Zeitung Heute : Faustregeln statt Knigge Sieben Tipps, um Fettnäpfchen sicher zu umgehen

Susanne Reinker

Wer ohne jeden Hauch von Benehmen durchs Leben schlurft, der wird es beruflich und privat nicht allzu weit bringen. Das weiß heute wieder jeder – also haben Benimmführer Hochkonjunktur. Wenn man allerdings keine Lust oder Zeit hat, einen Knigge von vorne bis hinten auswendig zu lernen, kann man durch die Beachtung einiger einfacher Faustregeln wenigstens die schlimmsten Fettnäpfe vermeiden:

Der erste Eindruck zählt. Und obendrein bildet er sich in nur sieben Sekunden. Wer da nicht ein Mindestmaß an Freundlichkeit und Interesse ausstrahlt, hat schon verloren.

Die Körpersprache im Griff. Sie können noch so viel Süßholz raspeln – wenn Sie dabei auf Lächeln und Blickkontakt verzichten, nützen Ihnen Ihre sprachlichen Anstrengungen rein gar nichts.

Was man sagt und wie man es sagt. „Supergenialscheiße“ ist ein Sprachniveau, das nicht unbedingt bei jedem Gesprächspartner angesagt ist. Zu viel Ärger oder Langeweile in der Stimme sind nicht empfehlenswert, und „danke“ und „bitte“ immer noch unschlagbare Klassiker.

Nicht zu viel. Zu viel Alkohol, zu viel Handygefummel, zu viel Eigenlob, zu viel Egotrip bringt jeden auf die Verliererseite.
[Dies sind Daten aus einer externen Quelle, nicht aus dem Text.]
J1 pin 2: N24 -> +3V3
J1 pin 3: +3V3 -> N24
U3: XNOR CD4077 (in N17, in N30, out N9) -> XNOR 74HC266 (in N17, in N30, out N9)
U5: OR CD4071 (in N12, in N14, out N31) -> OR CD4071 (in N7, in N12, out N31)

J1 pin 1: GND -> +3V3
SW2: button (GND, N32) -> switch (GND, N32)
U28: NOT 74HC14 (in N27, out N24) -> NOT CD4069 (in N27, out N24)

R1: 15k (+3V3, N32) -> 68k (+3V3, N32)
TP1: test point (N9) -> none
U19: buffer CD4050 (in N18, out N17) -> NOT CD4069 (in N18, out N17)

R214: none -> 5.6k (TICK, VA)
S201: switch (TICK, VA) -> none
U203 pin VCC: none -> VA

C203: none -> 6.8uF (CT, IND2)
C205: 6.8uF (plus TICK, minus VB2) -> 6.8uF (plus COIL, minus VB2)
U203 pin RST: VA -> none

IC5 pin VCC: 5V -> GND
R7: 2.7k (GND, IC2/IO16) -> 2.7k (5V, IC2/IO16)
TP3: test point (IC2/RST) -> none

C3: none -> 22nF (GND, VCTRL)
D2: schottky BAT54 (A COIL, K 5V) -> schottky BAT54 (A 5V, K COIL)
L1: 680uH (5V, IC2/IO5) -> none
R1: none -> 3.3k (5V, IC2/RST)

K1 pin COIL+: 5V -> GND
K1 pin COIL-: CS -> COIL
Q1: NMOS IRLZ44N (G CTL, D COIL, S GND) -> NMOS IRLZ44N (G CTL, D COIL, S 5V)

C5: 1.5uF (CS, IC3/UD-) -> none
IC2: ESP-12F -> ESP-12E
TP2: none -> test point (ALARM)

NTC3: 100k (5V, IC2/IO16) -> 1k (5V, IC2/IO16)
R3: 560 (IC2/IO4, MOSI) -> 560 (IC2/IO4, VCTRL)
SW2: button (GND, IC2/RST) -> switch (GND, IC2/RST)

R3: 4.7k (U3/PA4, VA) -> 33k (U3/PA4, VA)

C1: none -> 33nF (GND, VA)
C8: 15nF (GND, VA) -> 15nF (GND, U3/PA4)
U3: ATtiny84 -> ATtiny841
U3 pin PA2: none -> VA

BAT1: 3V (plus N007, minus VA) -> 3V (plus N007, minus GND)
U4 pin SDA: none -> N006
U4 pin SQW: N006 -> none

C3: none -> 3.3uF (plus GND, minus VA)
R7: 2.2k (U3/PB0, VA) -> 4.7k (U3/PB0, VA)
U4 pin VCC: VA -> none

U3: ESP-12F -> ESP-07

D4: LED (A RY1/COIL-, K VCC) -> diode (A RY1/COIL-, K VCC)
Crashkurs Tischmanieren. Die Todsünden: Schlabbern, Schmatzen, Schlürfen, zwischen den Zähnen pulen, mit vollem Mund reden. Wie man was isst, ist im Vergleich dazu fast nebensächlich.

Klatsch & Tratsch sind tabu. Lästern macht Spaß und bringt immer Lacher. Aber wer gerne schlecht über andere redet, ist bei diskreteren Mitmenschen schnell unten durch.

Die Joker. Aufmerksamkeit, Zuverlässigkeit, ein bisschen Beobachtungsgabe für das, was alle anderen in einer bestimmten Situation tun oder lassen. Und hier und da ein kleines Kompliment.

Die Autorin ist Verfasserin von „Das Job-Lexikon. Erste Hilfe für den Berufsstart“, Beck-Wirtschaftsberater im dtv, 770 Seiten, 19,50 Euro.